次に現れたのは照明に輝くキメ細かい肌を隠す白いレースの下着の片鱗。もう一つはその白い肌とは対照的に引かれた黒いレース。
「「どっちがお好き?」」
小悪魔を具現化したようなウインク添えて甘い声で問いかけられる。匂い立つように咲く花二輪に、質問も忘れて僚もさぞやが舌を伸ばしているだろうとミックは思っていたが
「…ここで悩むか?」
うーんと眉間に皺をよせ唸る僚にミックは呆れた。そして…
「はいはい、そろそろお開きにしなさいな」
せっつかれても答えを出せない僚に会場がシラケる寸前に店のママがパンパンッと手を打って散会の合図をする。店の子たちの一部はごねたりもしたが、各店舗のナンバー1たちは引き際を理解しつつ、満足そうに笑った。
雑誌を読んでいた香は深夜の電話に眉を潜めて受話器を取る。そして受話器から聞こえた嫋やかな声、高級クラブをきりもりする和装の美女に相応しい美声に首を傾げる。
『夜分に申し訳ないんだけどプレゼントを贈ったから受け取って欲しいの』
「プレゼント、ですか?」
『ええ、冴羽さんに』
「ああ、バレンタインの。分かりました」
もはやお中元と変わらないそれに香は了承の返事をして電話を置いた。僚が帰ってきたのはその3時間後、真っ赤な包みが冴羽アパートに到着して5分も経っていないときだった。
「あんだ、これ?」
訝しげな僚に香は荷物の送り主のことを告げる。先ほどあった彼女の、そんな素振さえなかった姿を思い出しつつ
「チョコだろうなぁ」
と箱を振る。赤い箱は予想取り軽く、趣味の良い彼女だからさぞ美味しいものを選んだだろうと辺りを付けたが、ひらりと落ちた品の良い白いカードに描かれた文字に首を傾げる。
For your Valentine
「間違ってないか?」と変な言い回しに僚は首を傾げ、カードを脇に置き白いリボンに指をかけ…思わず漏れた僚の吃驚した様な戸惑った様な声に香は首を傾げて僚の広い肩越しにのぞきこめば
「…なに、これ」
チョコレートかと思いきや大きな箱の中はレースの海
「…下着、だな」
茫然としたままレースを抓んだ僚は条件反射で
「待て!! 落ち着け、話せばわかる!!」
「え? え、何?」
僚の突然の大声に香はハッと我に返り
「俺が盗んだんじゃない!!」
「……解かってるわよ」
身に覚えがあり過ぎる僚の狼狽っぷりに香は呆れ、下着を一枚手に取って白い紙片を僚に示す。
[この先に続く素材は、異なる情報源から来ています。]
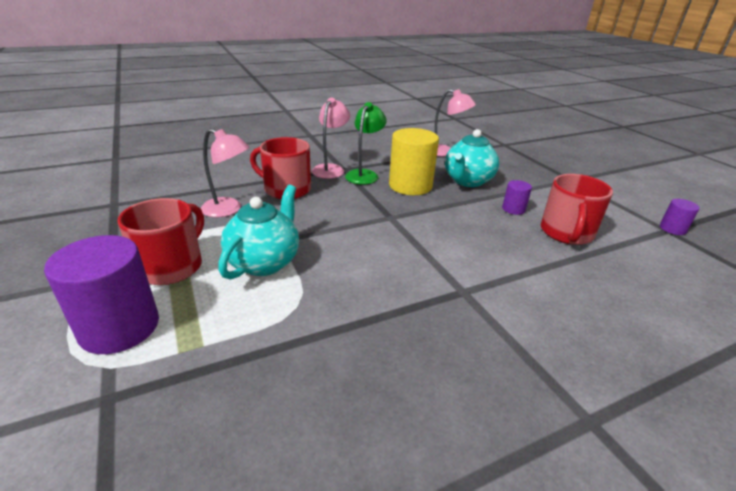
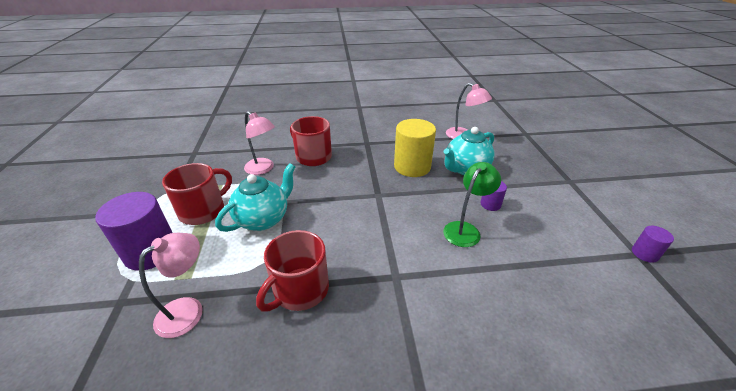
camera: 20 degrees right, 5 degrees up
(331, 169) = (357, 141): pink lamp -> pink lamp (188, 310)
(364, 174) = (380, 150): green lamp -> green lamp (465, 229)
(566, 233) = (526, 238): red mug -> red mug (300, 290)

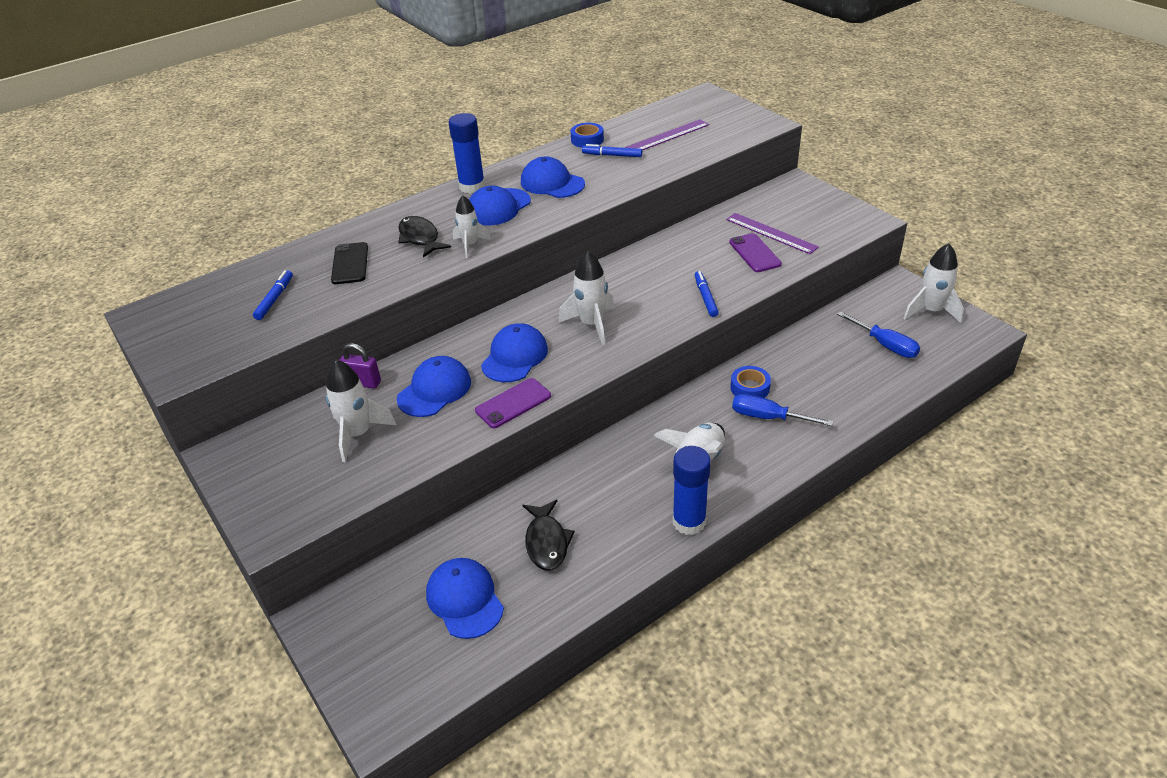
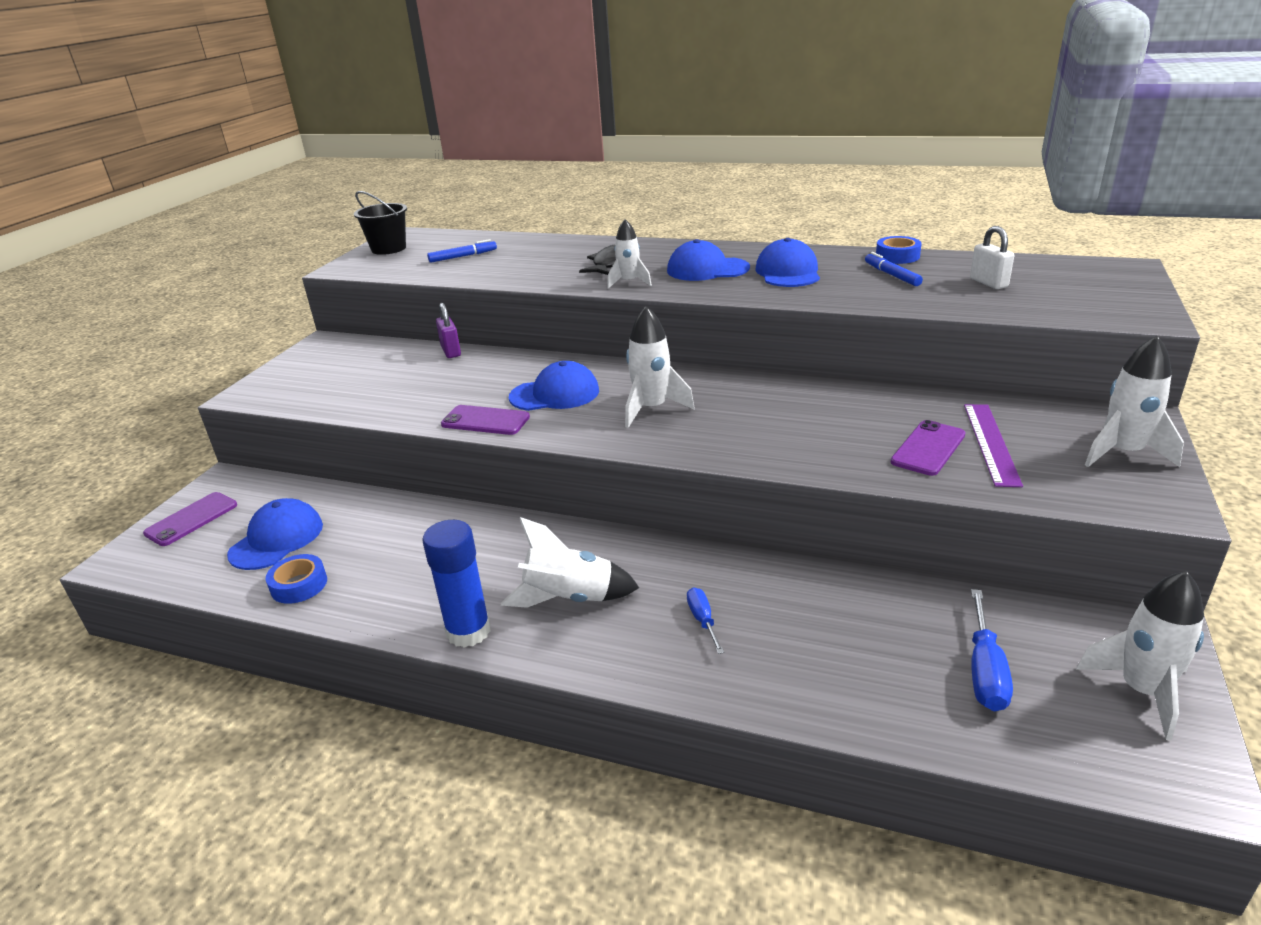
camera: 55 degrees right, 10 degrees down
(173, 333) = (388, 249): none -> black bucket
(350, 263) = (540, 258): black phone -> none
(358, 434) = (385, 376): white rocket -> white rocket (1123, 453)
(363, 655) = (191, 519): none -> purple phone
(434, 390) = (470, 381): blue cap -> none
(472, 186) = (723, 249): blue glue stick -> none
(546, 542) = (376, 551): black fish -> none
(668, 136) = (988, 283): purple ruler -> white padlock
(705, 297) = (789, 451): blue marker -> none
(750, 388) = (741, 583): blue tape -> blue tape (299, 585)
(768, 417) = (703, 620): blue screwdriver -> blue screwdriver, size x0.62

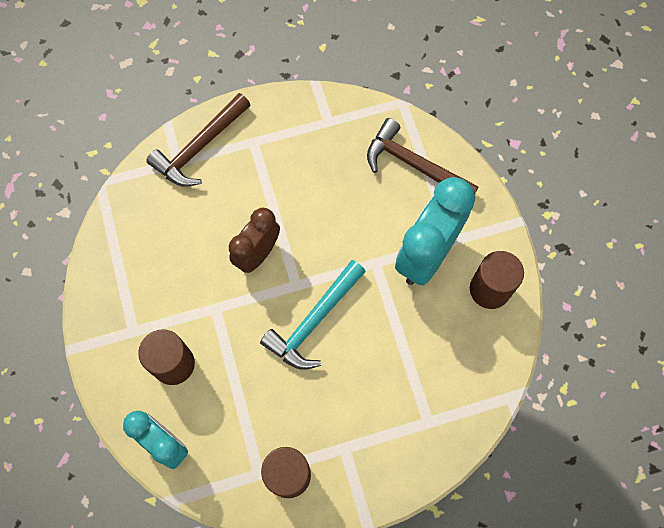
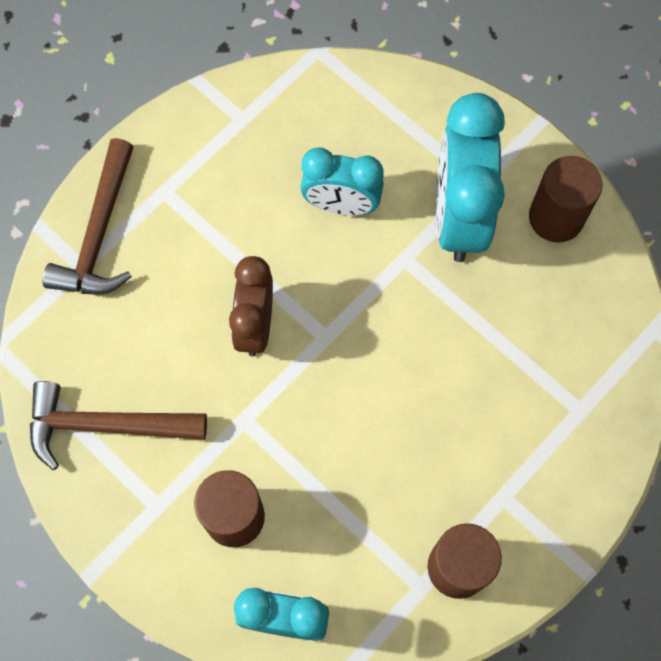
camera: 30 degrees left, 0 degrees up
(314, 321) = (374, 368): turquoise hammer -> none
(356, 208) = (341, 205): none -> turquoise clock
(414, 165) = (379, 117): brown hammer -> brown hammer (106, 425)

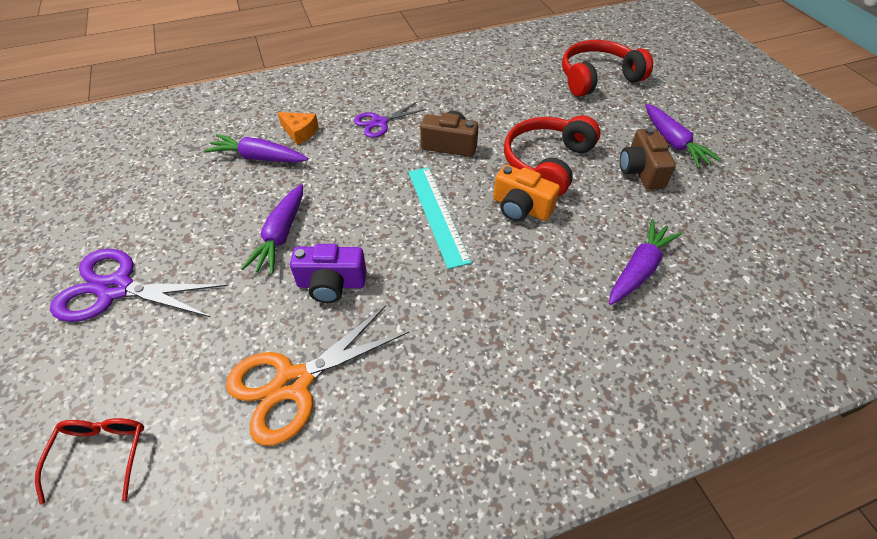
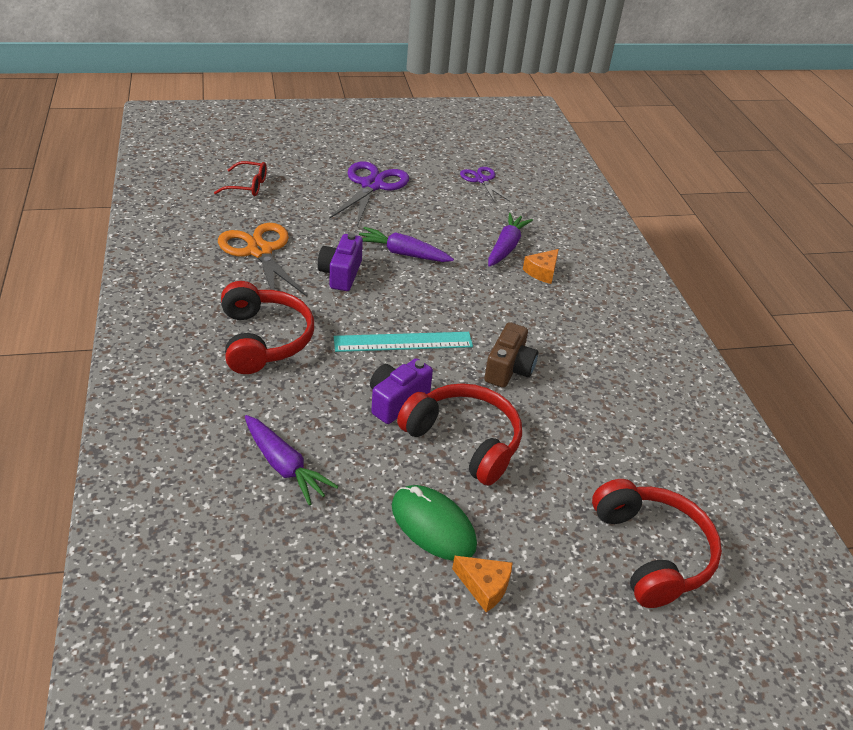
camera: 95 degrees right, 10 degrees down
(379, 122) = (554, 324): purple scissors -> purple scissors (481, 180)
(474, 330) = (264, 339): none -> red headphones
(521, 208) = (396, 401): orange camera -> purple camera
(641, 171) = (433, 525): brown camera -> green mouse
(673, 143) = (484, 586): purple carrot -> orange cheese

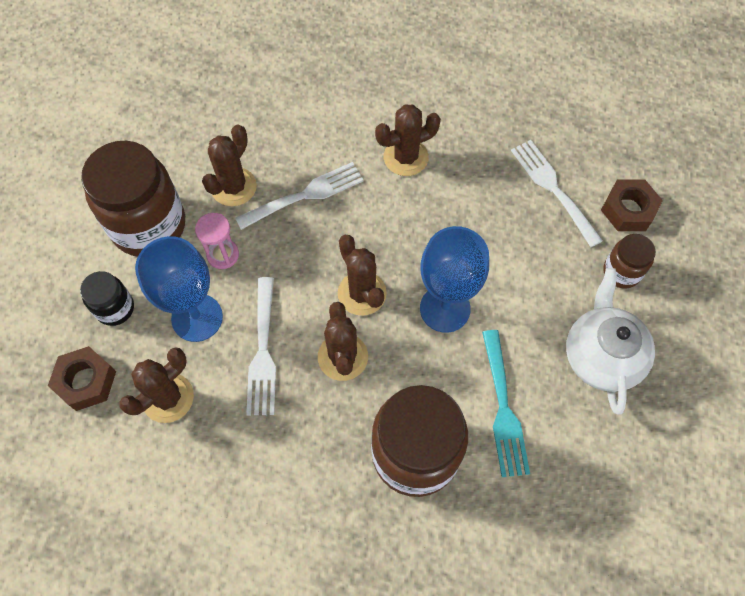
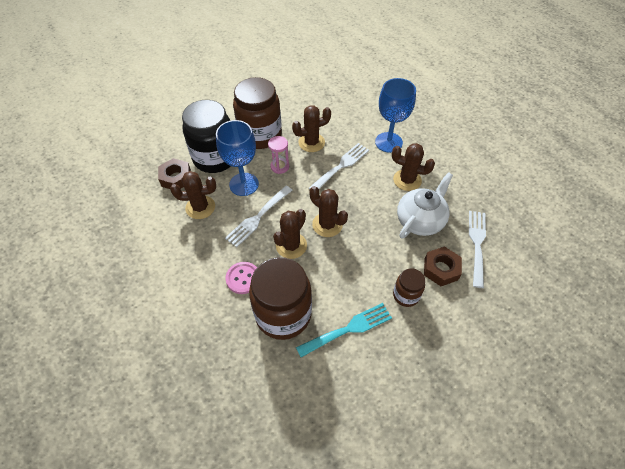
camera: 40 degrees right, 10 degrees down
(115, 308) = (215, 158): black jar -> black jar, size x2.02
(305, 195) = (341, 166): white fork -> white fork turned 60 degrees counterclockwise
(323, 449) = (243, 278): none -> pink button
(362, 293) = (327, 225): brown cactus -> brown cactus turned 60 degrees counterclockwise
(445, 308) = (362, 260): blue goblet -> blue goblet (388, 142)
(503, 409) = (348, 329): turquoise fork -> turquoise fork turned 150 degrees counterclockwise
(601, 355) = (429, 344): white teapot -> white teapot (420, 220)
(621, 272) = (481, 311): brown jar -> brown jar (406, 295)
(628, 210) = (514, 283): brown nut -> brown nut (441, 269)

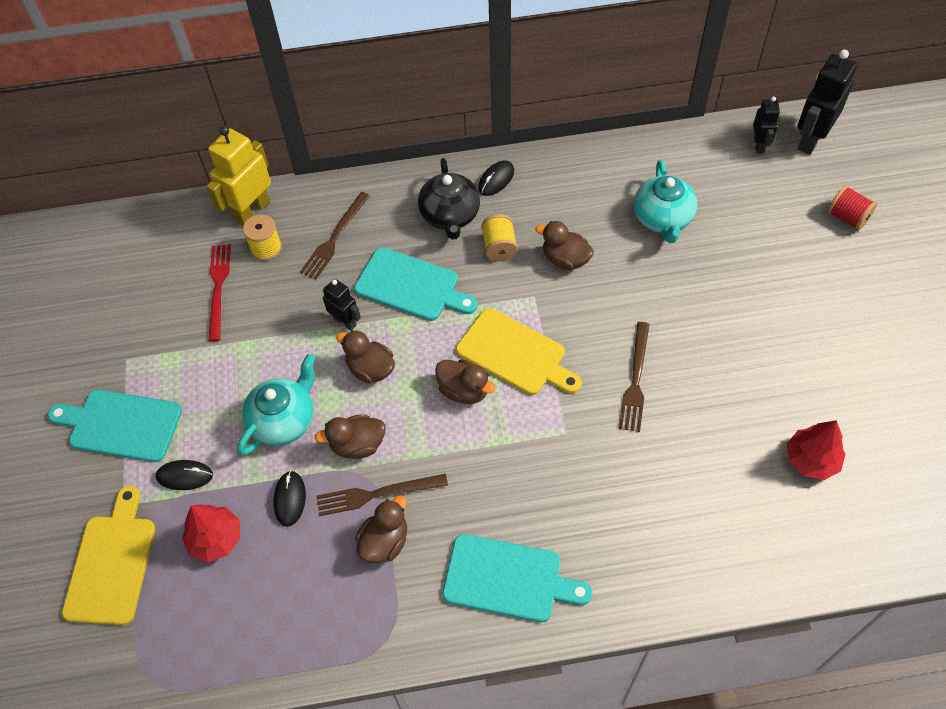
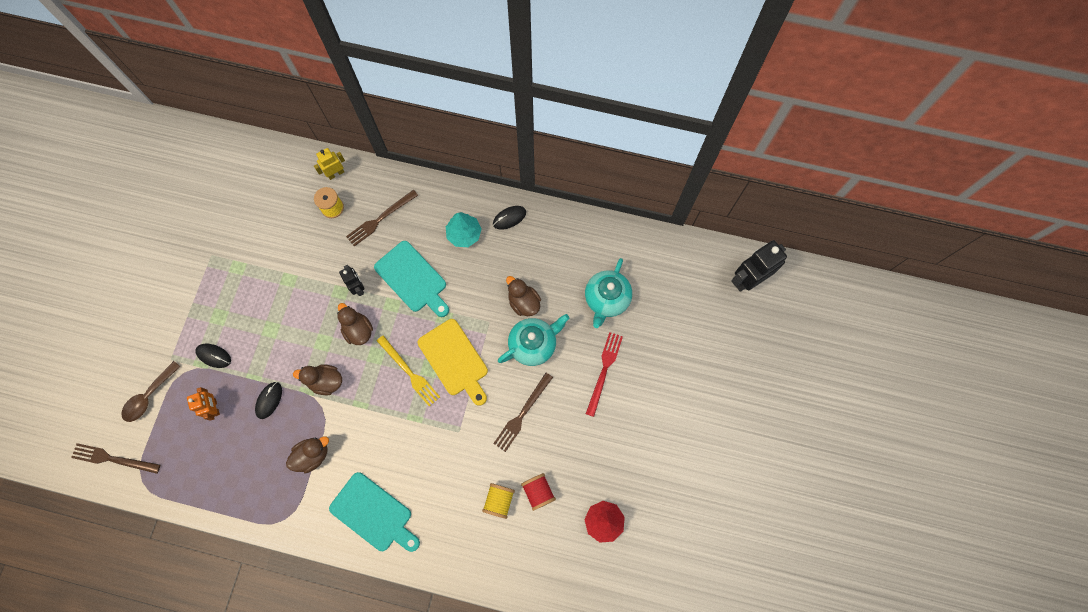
camera: 20 degrees right, 15 degrees up
(112, 563) = (149, 396): yellow cutting board -> brown spoon
(121, 425) = (190, 302): turquoise cutting board -> none
(216, 539) = (215, 407): red tree -> orange robot
(218, 288) = (289, 226): red fork -> red fork (604, 370)
(252, 211) = (336, 173): yellow robot -> yellow robot, size x0.57
(284, 420) = (289, 343): turquoise teapot -> turquoise teapot (533, 344)
(377, 494) = (322, 421): brown fork -> brown fork (113, 459)
(450, 216) = (464, 234): black teapot -> turquoise tree
(464, 390) = (409, 372): brown duck -> yellow fork
(499, 247) = (484, 274): yellow spool -> yellow spool (499, 501)
(759, 145) = (708, 268): black robot -> none
(847, 217) = (735, 354): red spool -> red spool (538, 492)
「全部タグが付いたままの未使用品。綺麗に包まれてるし…これを、僚に?」
赤いレースの下着たちは中央でハート型に、それ以外も花咲いた様にハートで飾られている。
「そう…だな」
安堵と羞恥を織り交ぜながら、僚は下着を一つ二つとつまみ出し、そしてあることに気付く。全て同じサイズの下着たち、そのサイズの女は数多いるだろうが、そのうち確実な一人は一緒に箱を覗き込んでいて
「うわ、セクシー…ほとんど紐じゃない?」
大胆にデザインされた真っ赤な下着に同じくらい真っ赤に顔を染めていて
「なるほど、”あれ”は正しかったわけか」
『For your valentine』、日本語で言うならば「あなたの恋人へ」を意味する。
「何か言った?」
「う~んにゃ、でさ」
何?、と首を傾げる香に向かって手を伸ばし
「香ちゃんからはないわけ?」「…欲しいの?」
チョコ、と言外に訊かれて
「俺のValentineだろ?」
もちろんと素直に言えなくて誤魔化してみれば、より熱烈な告白になっていて
「…え?」
驚いた香の顔に僚はしまったと思いつつも、すでに口から飛び出た言葉はもう回収できなくて
「僚……」
揺れる少女の様な無垢な唇
目の前で揺れる女の艶やかな瞳
僚の腕の中にある可愛くて、そして抜群に綺麗なもの
「それって…」「……ああ」
誤魔化すことも嘘吐くことも出来なくて素直に認めれば…認めたのに
「…どういう意味?」
香が目をくりっとさせて不思議そうに見返してきた。
「俺のバレンタインデーってこと?僚にとって2/14ってそんなに大事なんだぁ、まあ男のプライドかかってるもんね」
唖然とする僚を香はくすくす笑いながら押し退けて「仕方ないなぁ」と香が自室に向かう後姿を僚は何も言わずに見送って
「………日本人って」
パタンッと扉が閉まって香の姿が見えなくなると、僚はガックリと肩を落とした。